So the components of the vector sum are the sum of the vector components,
and that’s true of components *in any direction*. (See Fig. 1–8.)
\begin{equation}
\label{Eq:TIPS:1:11}
\FLPA + \FLPB = \FLPC \Rightarrow A_x + B_x = C_x.
\end{equation}

Particularly convenient is the description of vectors in terms of their components on perpendicular axes, $x$ and $y$ (and $z$—there’s three dimensions in the world; I keep forgetting that, because I’m always drawing on a blackboard!). If we have a vector $\FLPF$ that is in the $x$-$y$ plane, and we know its component in the $x$ direction, that doesn’t completely define $\FLPF$, because there are many vectors in the $x$-$y$ plane that have the same component in the $x$ direction.
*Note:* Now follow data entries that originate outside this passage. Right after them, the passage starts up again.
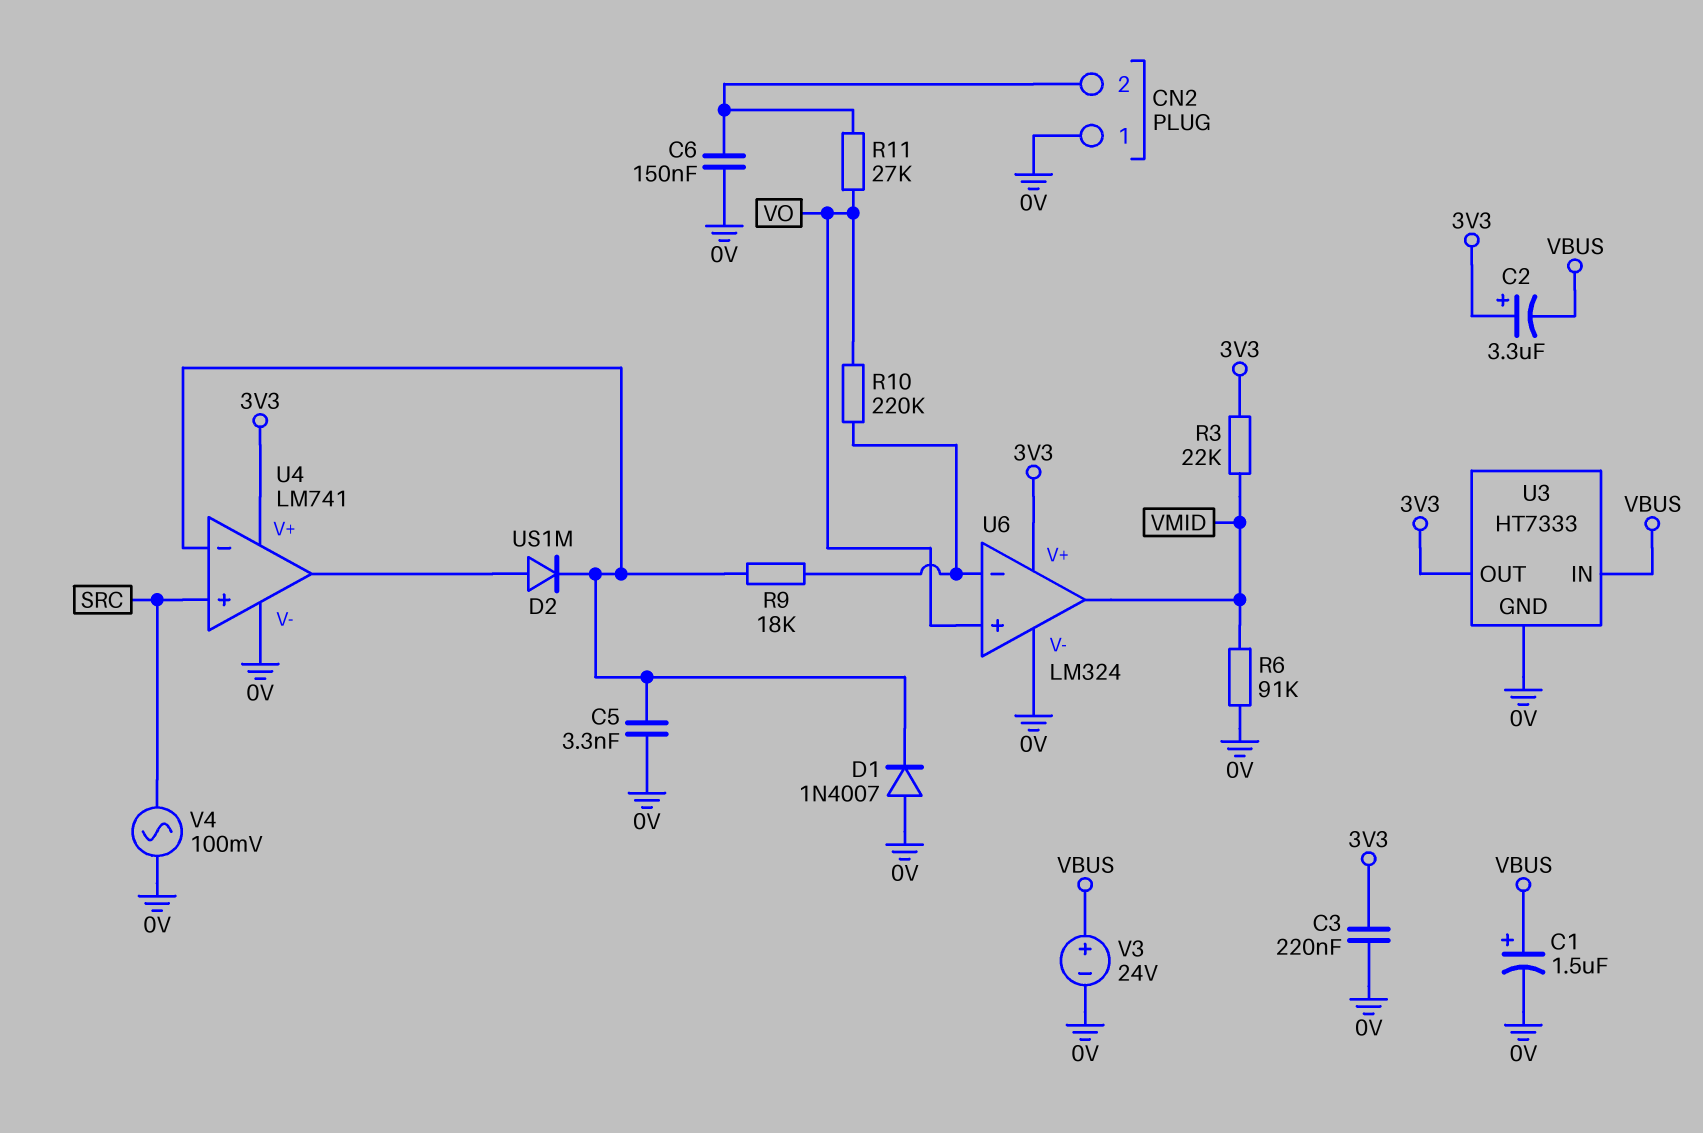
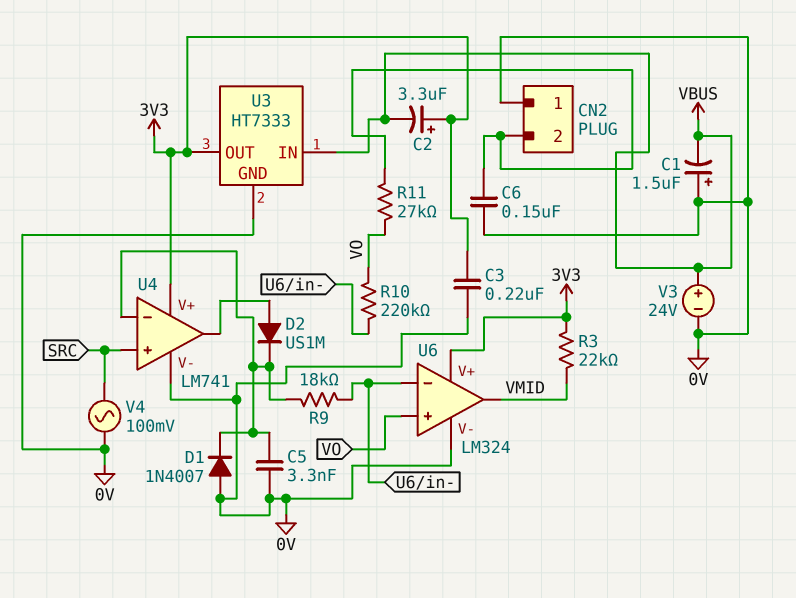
C1: 1.5uF (plus VBUS, minus 0V) -> 1.5uF (plus 0V, minus VBUS)
R6: 91k (0V, VMID) -> none

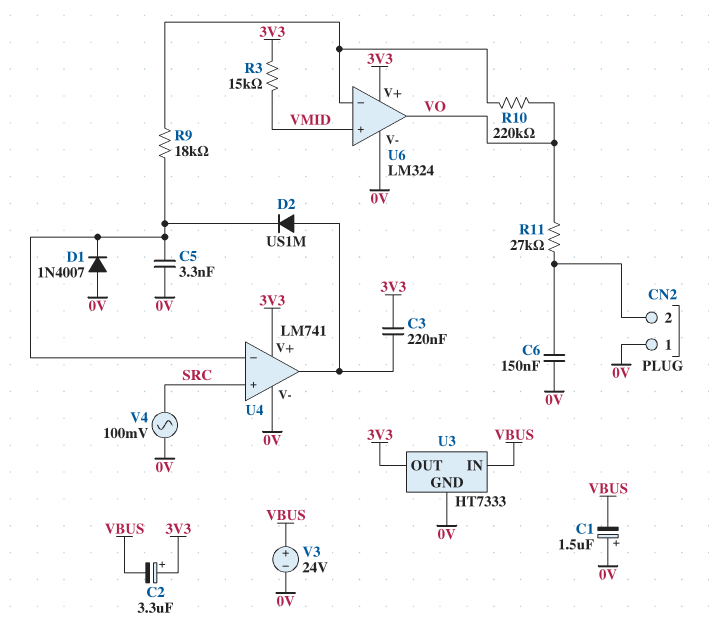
C3: 220nF (0V, 3V3) -> 220nF (3V3, U4/out)
R3: 22k (3V3, VMID) -> 15k (3V3, VMID)
U6 pin in+: VO -> VMID
U6 pin out: VMID -> VO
But if we also know $\FLPF$’s component in the $y$ direction, then $\FLPF$ is completely specified. (See Fig. 1–9.)

The components of $\FLPF$ along the $x$, $y$, and $z$ axes can be written as $F_x$, $F_y$, and $F_z$; summing vectors is equivalent to summing their components, so if the components of another vector $\FLPF'$ are $F'_x$, $F'_y$, and $F'_z$, then $\FLPF+\FLPF'$ has the components $F_x+F'_x$, $F_y+F'_y$, and $F_z+F'_z$ .

That’s the easy part; now it gets a bit more difficult. There’s a way of
multiplying two vectors to produce a *scalar*—a number that is the same in
any coordinate system. (In fact, there’s a way of making a scalar out of one
vector, and I’ll come back to that.) You see, if the coordinate axes change,
then the components change—but the angle between vectors and their
magnitudes stay the same. If $\FLPA$ and $\FLPB$ are vectors, and the angle between
them is $\theta$, I can take the magnitude of $\FLPA$, times the magnitude of $\FLPB$ times
the cosine of $\theta$ and call this number (“$\FLPA$ *dot* $\FLPB$”).
(See Fig. 1–10.) That number, called a “dot product” or a
“scalar product,” is the same in all coordinate systems:
\begin{equation}
\label{Eq:TIPS:1:12}
\FLPA\cdot\FLPB = |\FLPA||\FLPB|\cos{\theta}
\end{equation}

It is evident that since $|\FLPA|\cos{\theta}$ is the projection of $\FLPA$ onto $\FLPB$, $\FLPA\cdot\FLPB$ is equal to the projection of $\FLPA$ onto $\FLPB$ times the magnitude of $\FLPB$. Similarly, since $|\FLPB|\cos{\theta}$ is the projection of $\FLPB$ onto $\FLPA$, $\FLPA\cdot\FLPB$ also equals the projection of $\FLPB$ onto $\FLPA$ times the magnitude of $\FLPA$. However, I find for myself that $\FLPA\cdot\FLPB = |\FLPA||\FLPB|\cos{\theta}$ is the easiest way to remember what the dot product is; then I can always see the other relations immediately. The trouble is, of course, you have so many ways of saying the same thing that it’s no good to try to remember them all—a point that I’ll make, in a few minutes, more completely.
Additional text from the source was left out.